Verifique los conectores y los sellos.
Inspeccione el conector roscado de cada manguera y asegúrese de que cada una cuente con un sello de goma a colocado en cada extremo para evitar fugas.
Conecte las mangueras de suministro de agua.
Conecte las mangueras de suministro de agua a las llaves de paso de agua caliente y fría y apriete las conexiones manualmente y luego utilice unas pinzas para apretarlas otros 2/3 de vuelta.
Conecte la manguera azul a la llave de agua fría y la manguera roja a la llave de agua caliente.
Una vez que las mangueras estén conectadas, abra las llaves de agua y enjuague toda sustancia extraña, como suciedad, arena y aserrín. Las sustancias extrañas pueden dañar las entradas de la lavadora y producir fugas.
Drene el agua en una cubeta y verifique la temperatura del agua a fin de asegurarse de haber conectado las mangueras a las llaves de paso correctas.
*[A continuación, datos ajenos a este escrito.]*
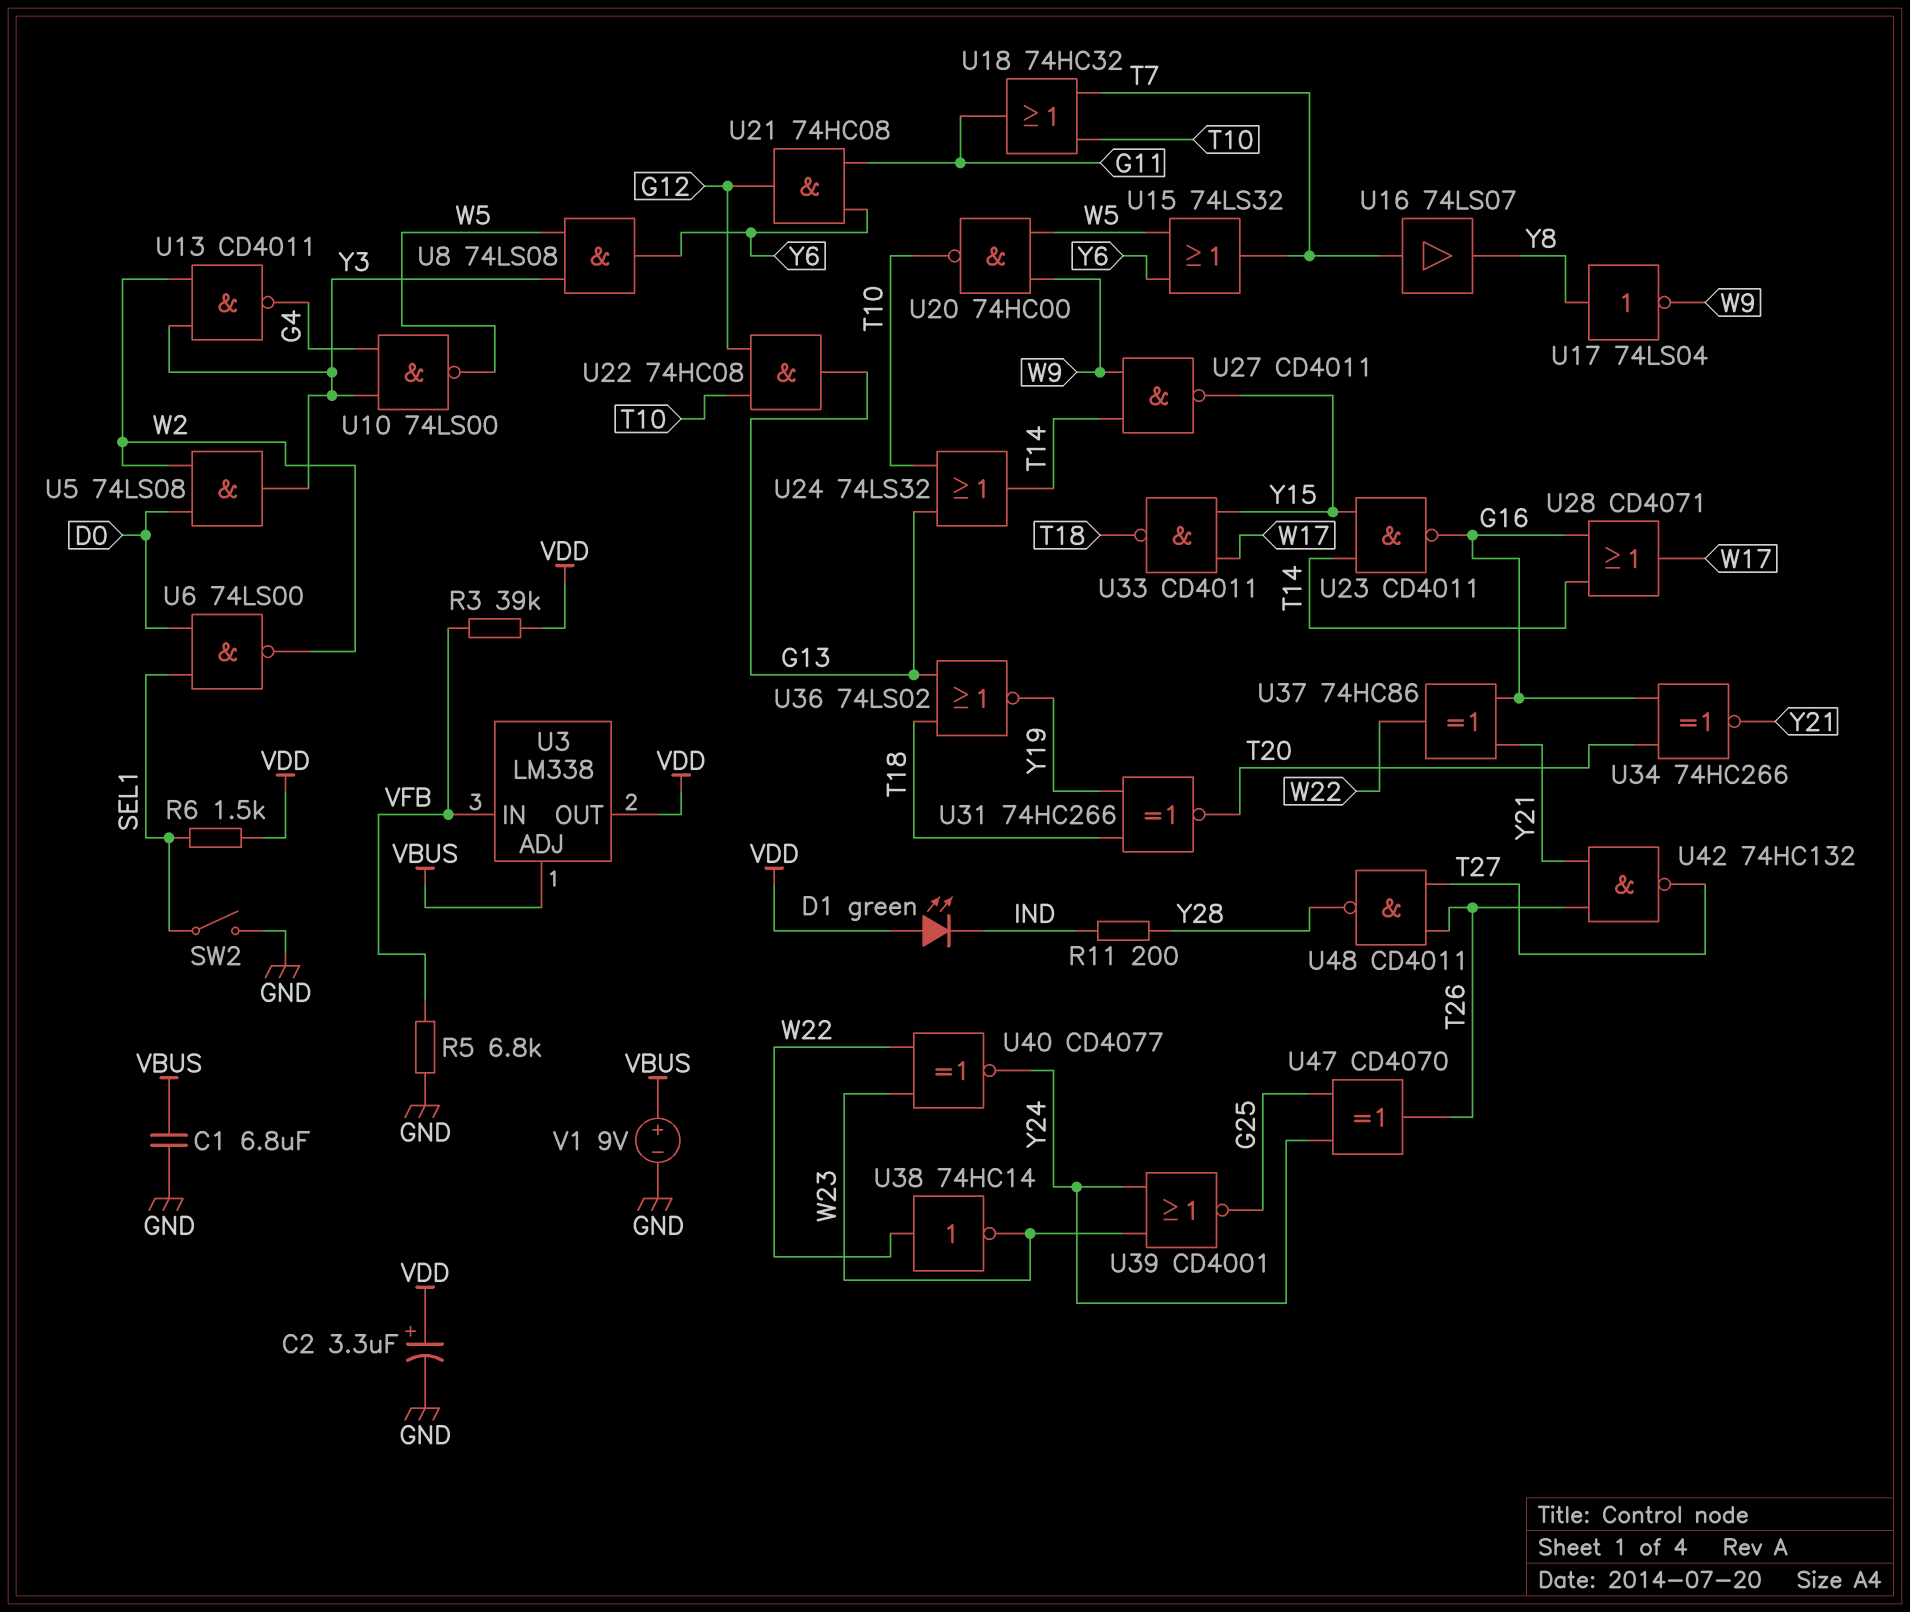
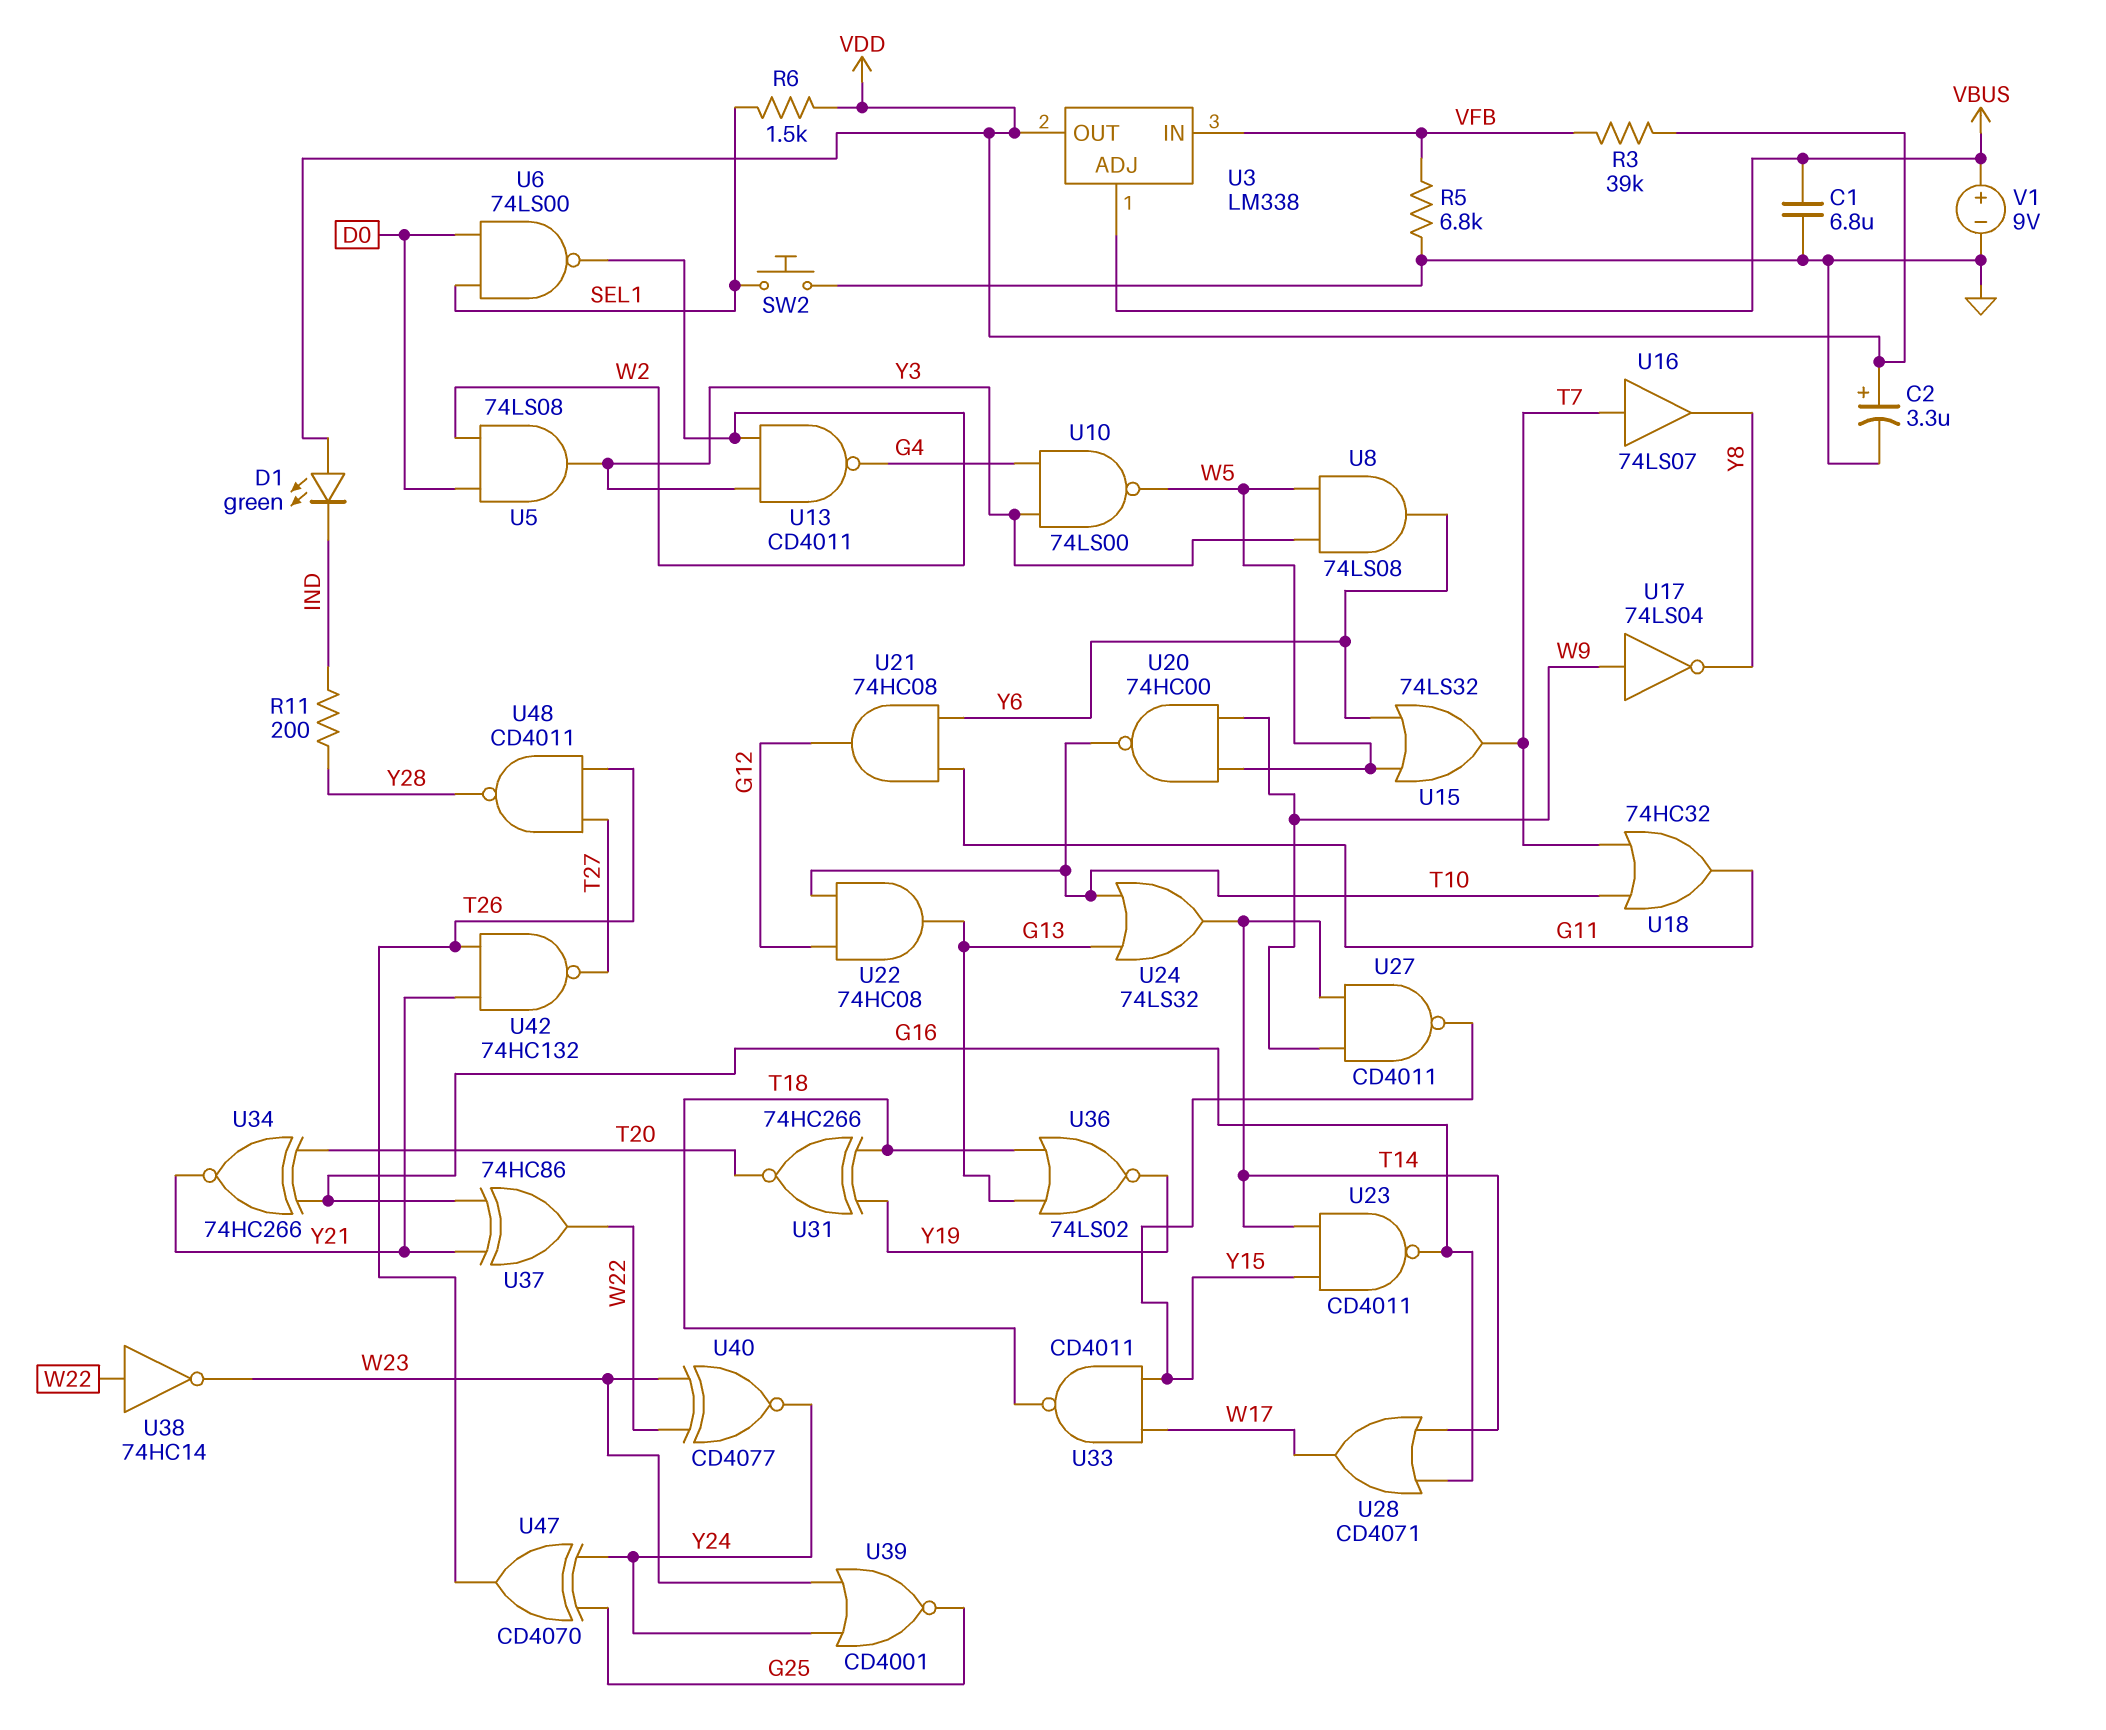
SW2: switch (GND, SEL1) -> button (GND, SEL1)
U17: NOT 74LS04 (in Y8, out W9) -> NOT 74LS04 (in W9, out Y8)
Fije las mangueras de entrada a la parte posterior de la lavadora.
Fije la manguera de entrada de agua caliente a la entrada de agua caliente de la parte posterior de la lavadora. Fije la manguera de entrada de agua fría a la entrada de agua fría de la parte posterior de la lavadora.
Ajuste los conectores para asegurarlos bien. Abra por completo ambas llaves y verifique que no existan fugas en los dos extremos de las mangueras.